I just have to say that OP is one of the saddest things I’ve read in a long time. Something important is lost.
Looking at my lifetime dating experience I see that I have gone on far more “dates” with friends than I have wtih romantic interests. Actually, the first girl I have dated without any prior action is the girl I am trying to talk to right now. Our first date was going out for drinks. That went from ok to very well. It was definitely awkward though because it was a large group of people and little one on one time. The second date the next night was to the movies and that went really well because it was just us and the conversation flowed.
The only reason that dating turns me off is that I get really nervous and start overthinking every move the girl makes. Its a lot easier to hook up with someone and then go out if you hit it off during pillow talk. I’m so much more relaxed after I’ve seen someone naked.
Guys get nervous too.
Hooked up = fucked
We left behind the making out definition in middle school
Which further supports my hypothesis that the those who claim “It’s always been this way, younguns” are products of a 60’s era anomaly and trying to rewrite history, and that the pendulum is on its way back.
Hah, yeah, I’m making the (possibly false) assumption that the number of guys who can’t spell, only change their underwear once a week, and who think their dog has property ownership rights is balanced by the number of girls who are the same way.
Heh.
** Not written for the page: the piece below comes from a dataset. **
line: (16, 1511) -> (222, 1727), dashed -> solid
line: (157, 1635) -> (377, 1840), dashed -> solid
I have to say that I have read many a profile of a woman who fit that description (or seem to) as well.
I’m 25 and I can confirm that there are lots of young people who feel this way.
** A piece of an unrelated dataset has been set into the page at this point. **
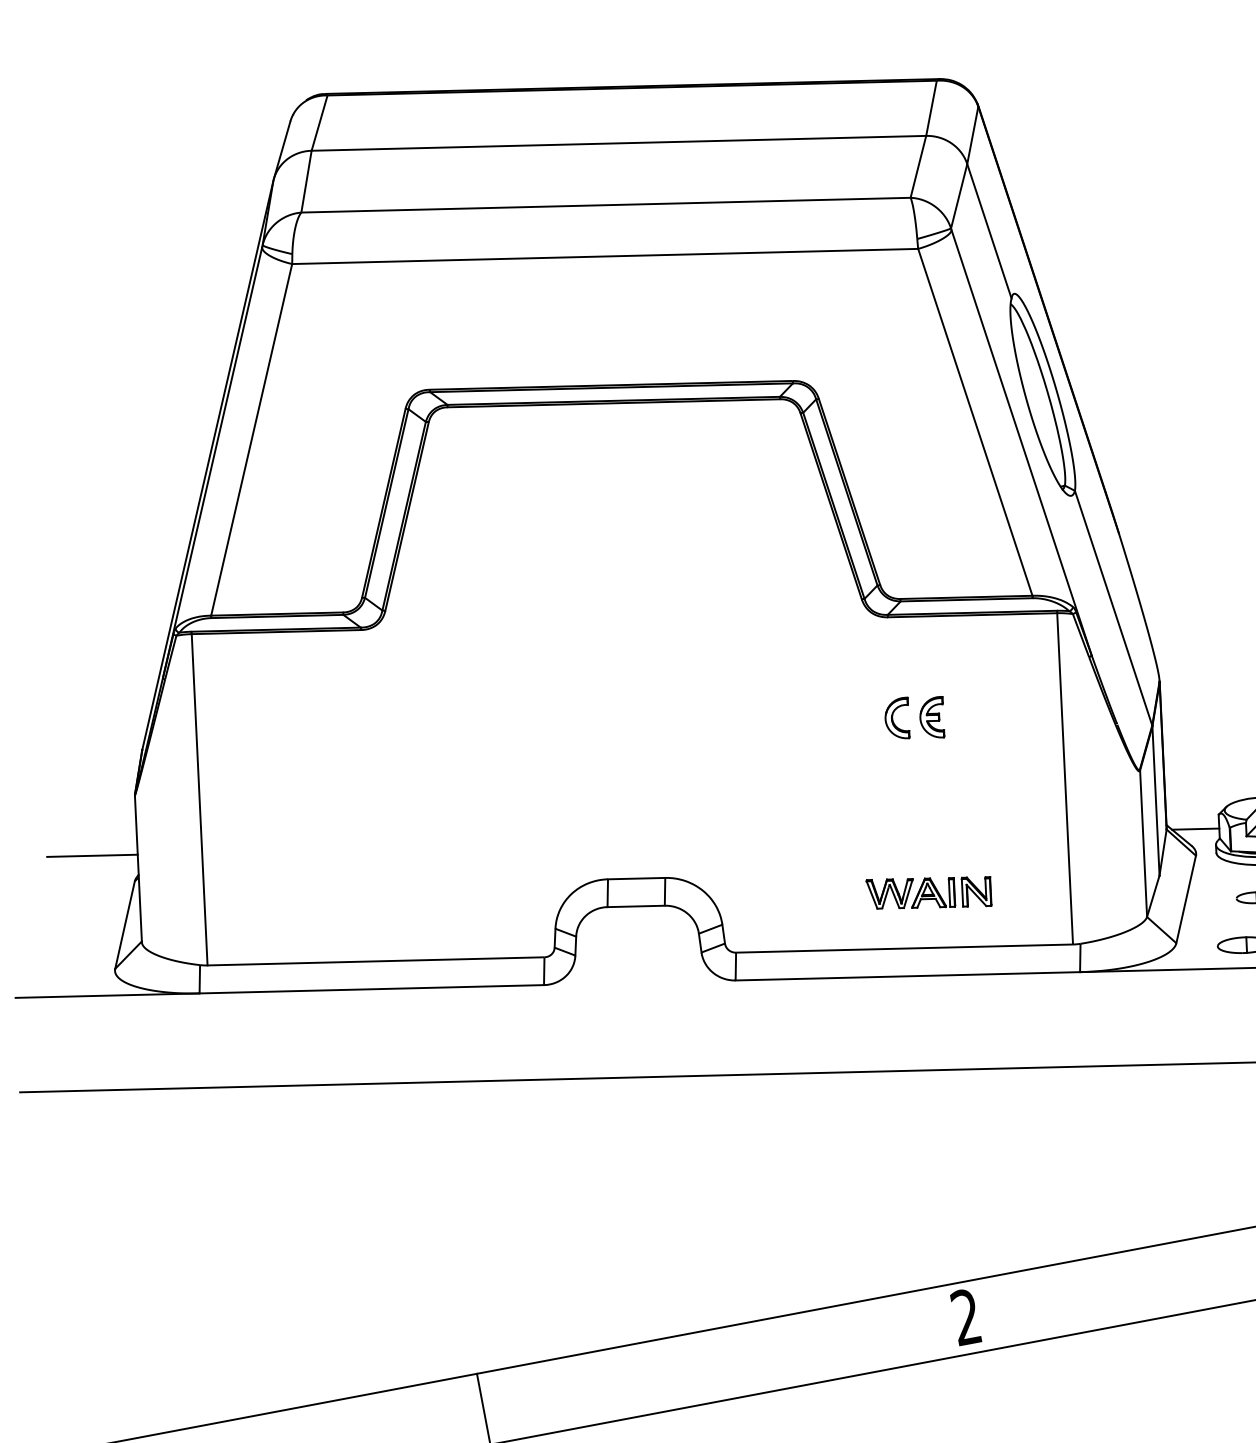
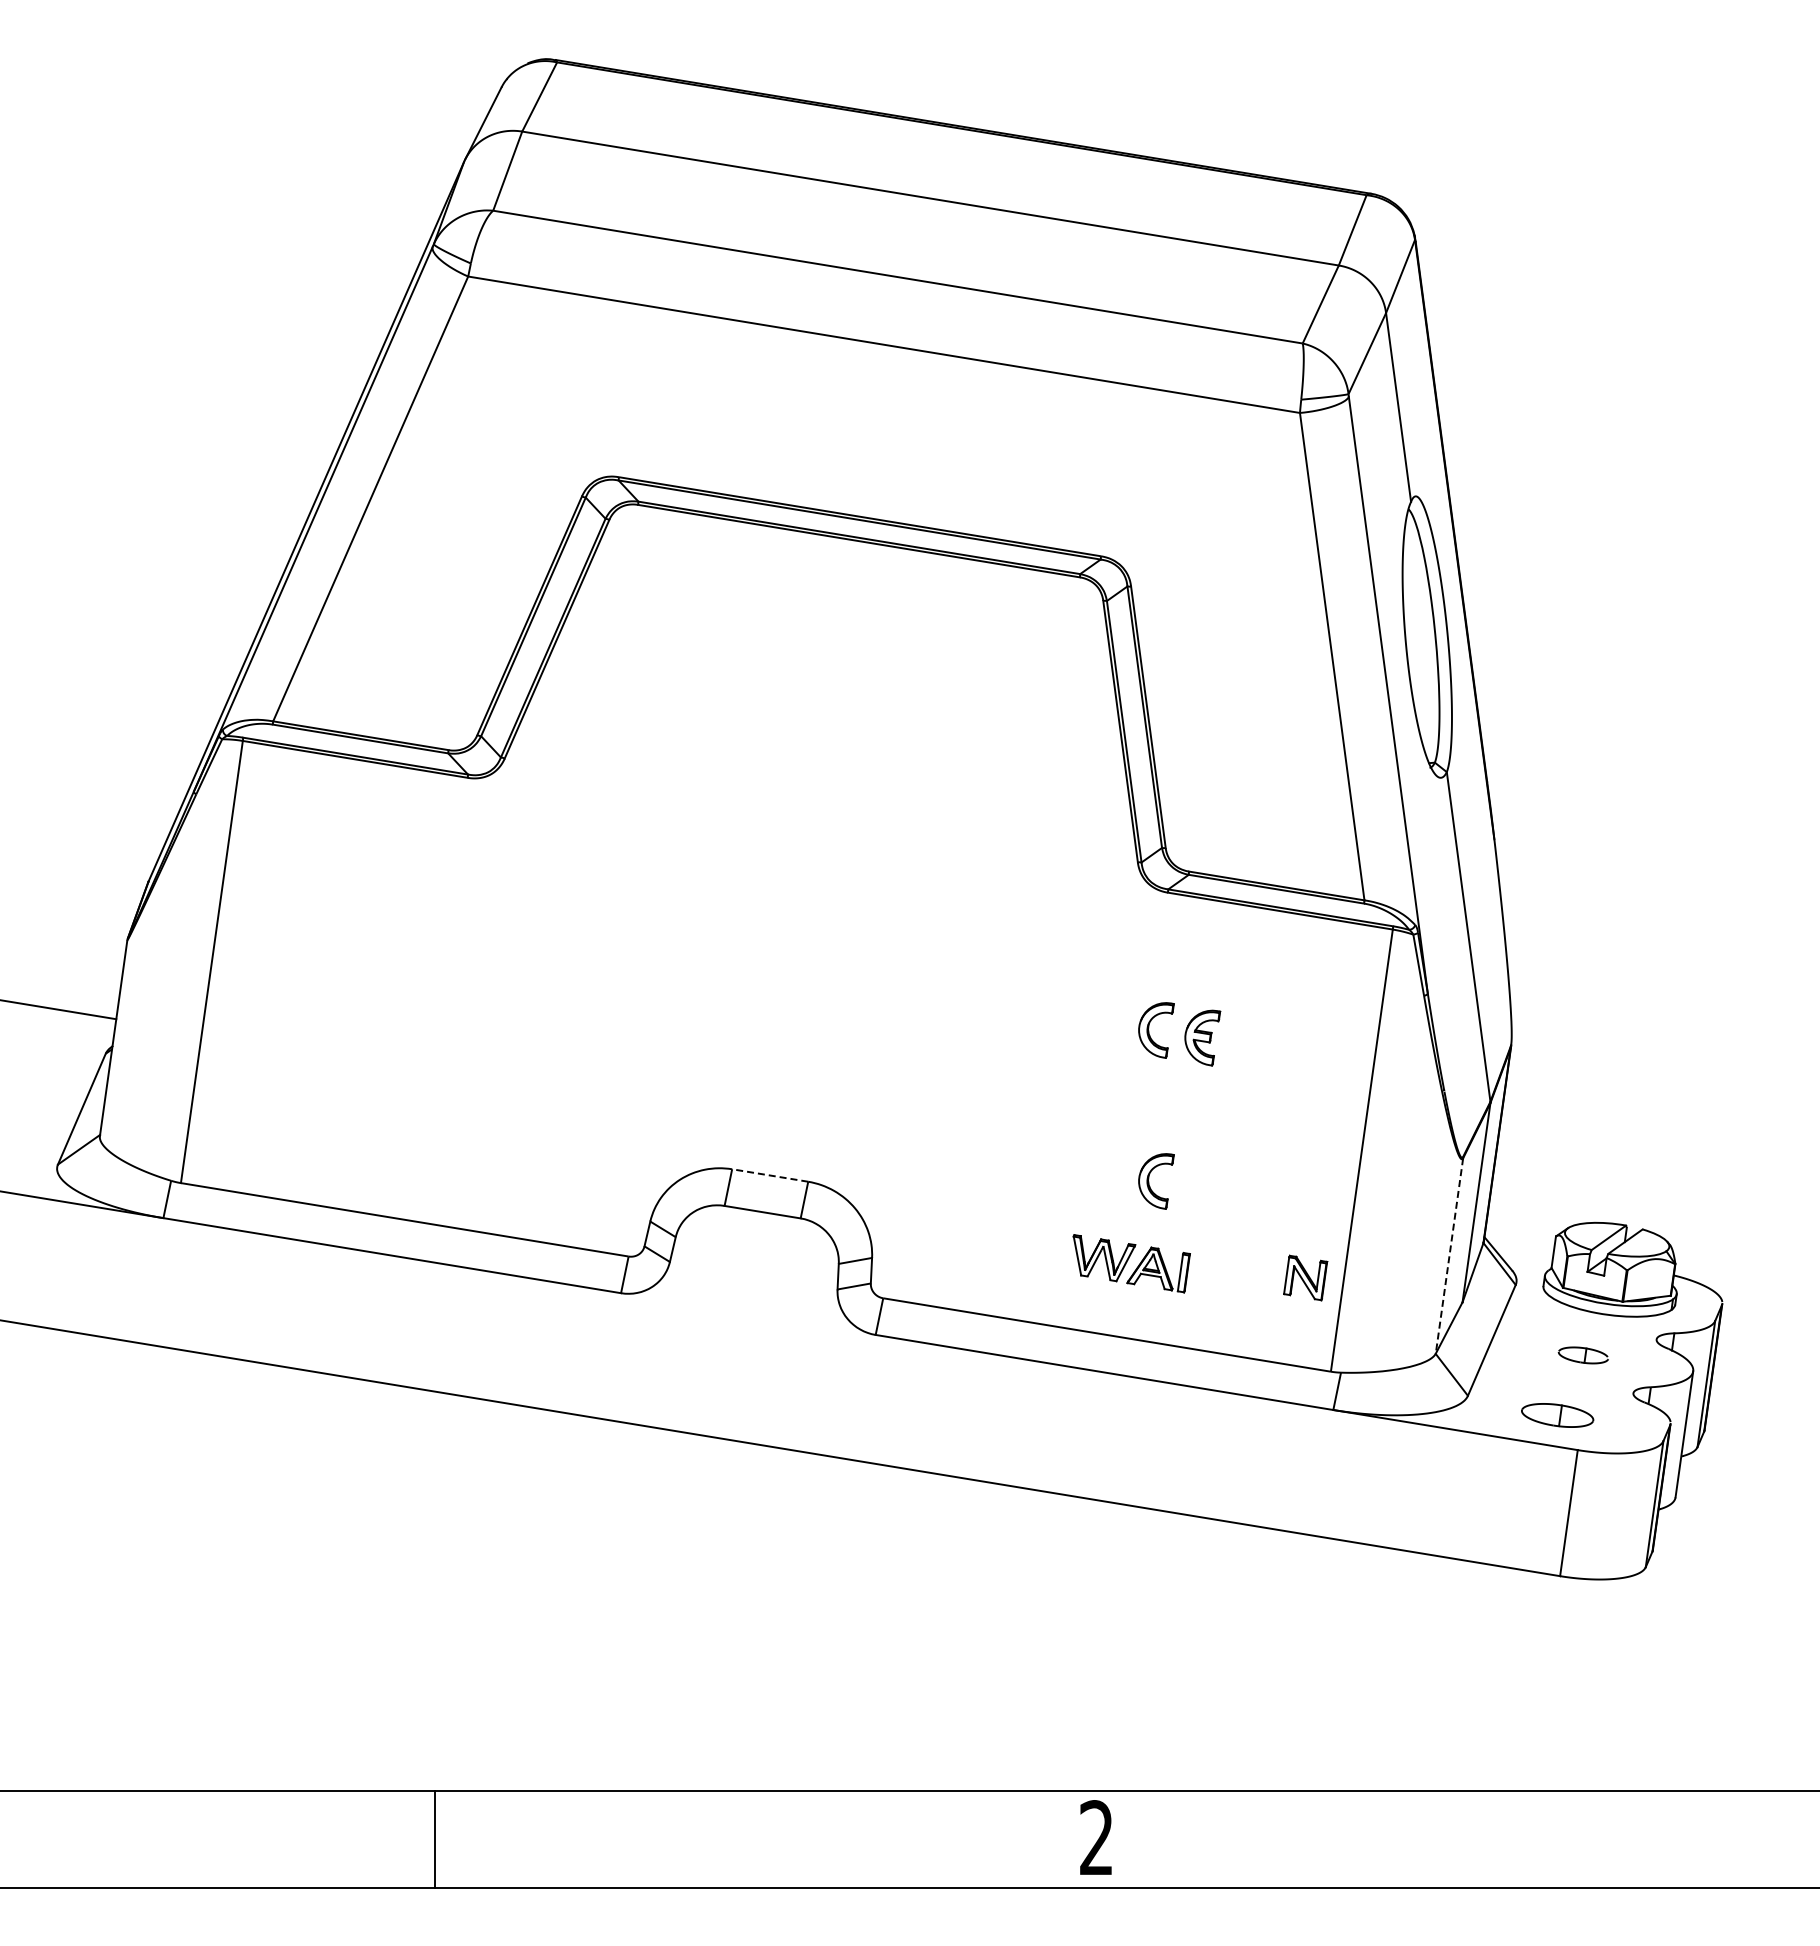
line: (1195, 829) -> (1521, 1249), removed
part: (914, 830) -> (1149, 1181), added
line: (1143, 844) -> (1449, 1256), solid -> dashed
line: (636, 878) -> (770, 1175), solid -> dashed
part: (976, 891) -> (1305, 1277), moved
Soapbox Monkey, the only thing I can say is, don’t spend your time despairing that everyone else has different values. Get out there and go looking for the people who share yours. Good luck!
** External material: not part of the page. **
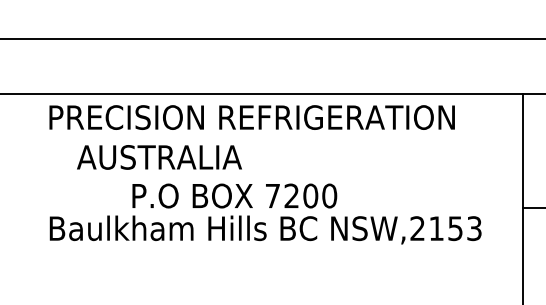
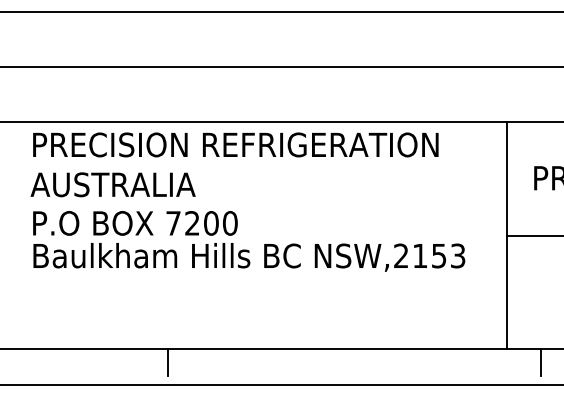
text: (158, 157) -> (112, 184), moved
text: (234, 196) -> (135, 223), moved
Don’t worry about it, the first time I saw my wife naked was on our wedding night.
It was worth the wait.
Well I didn’t have this problem-but the irritation a lot of my girlfriends have expressed with it is the inability to pin down your “status”. Oftentimes it seems like one party thinks it’s a relationship but the other person thinks it’s a “hooking up deal only”. Add in the fact that people are increasingly unwilling to commit to whether or not you’re even their boyfriend/girlfriend, the other party doesn’t want to push it at risk of scaring off the other person, a whole host of mixed signals and you basically end up with a zillion Dope threads on this very same issue (or in my case, endless calls from a particular classmate who specialises in these experiences).
I do realise that I had a more conservative upbringing but I clearly remember when my peer circle considered sexual intimacy the harbinger of a monogamous relationship. However, these days you can be sleeping with someone for like 6 months and apparently it’s still a “casual” thing or an “occasional hookup” and both parties are free to see other people.
Basically the impression I get from my girlfriends is that they feel taken advantage of at times-although I notice when they want it to be a real relationship the guy is a choad, but when the shoe is on the other foot they’re just “exploring their options”.
I decided to wash my hands of all of it early on after I saw how much angst (and stupid drunken phone calls) it caused with friends my age. It became a whole lot easier when I started dating Indian boys because these days my father just flatout tells them that if they can’t decide upon marrying me within a year they can just hit the road.
current boyfriend: Dude, when I talked to your dad he said if I didn’t think I could marry you by next year I could just “move on along”
Me: Oh yeah? How’d that make you feel?
current boyfriend: He’s scary. pause But I said I agreed.
When the person (usually female) complaining to me about the hazy hooky-uppy status of relationship wants more guy who is holding out = choad
When speaker wants to hold out, guy who wants more = suffocating her.
What does “choad” mean?
It’s the same thing as a “taint”-also easily google-able.
“Choad” is a penis that is wider than it is long, but I don’t know how that’s evolved from that meaning to an insult (though it’s not hard to deduce). It pretty much means “he’s an asshole”
Or taint, too like she said.
Not to drag this thread off into the linguistic origins of choadery-but it’s also the Hindi word for f*ck so maybe that’s where it comes from. Normally I deploy it to mean taint.
They talked about it that way, sure, but were there no brothels, whorehouses, streetwalkers in days of yore?
I’ve been reading Simone de Beauvoir’s Second Sex, and she speaks about how it’s a common occurrence for men to criticize women for breaking society’s rules (i.e., going into prostitution, having abortions), but secretly were grateful. The point I’m making is that plenty of people screwed around before our generation, but there were bigger penalties for letting others know about it. Dangerous Liaisons was written in the 18th century and is pretty full of people treating sex as a fun (albeit deadly) game.
Nowadays, people don’t talk about how it’s a sacred thing (well…depending on what people you mean). But I don’t think that all people necessarily viewed sex as importantly as they said they did.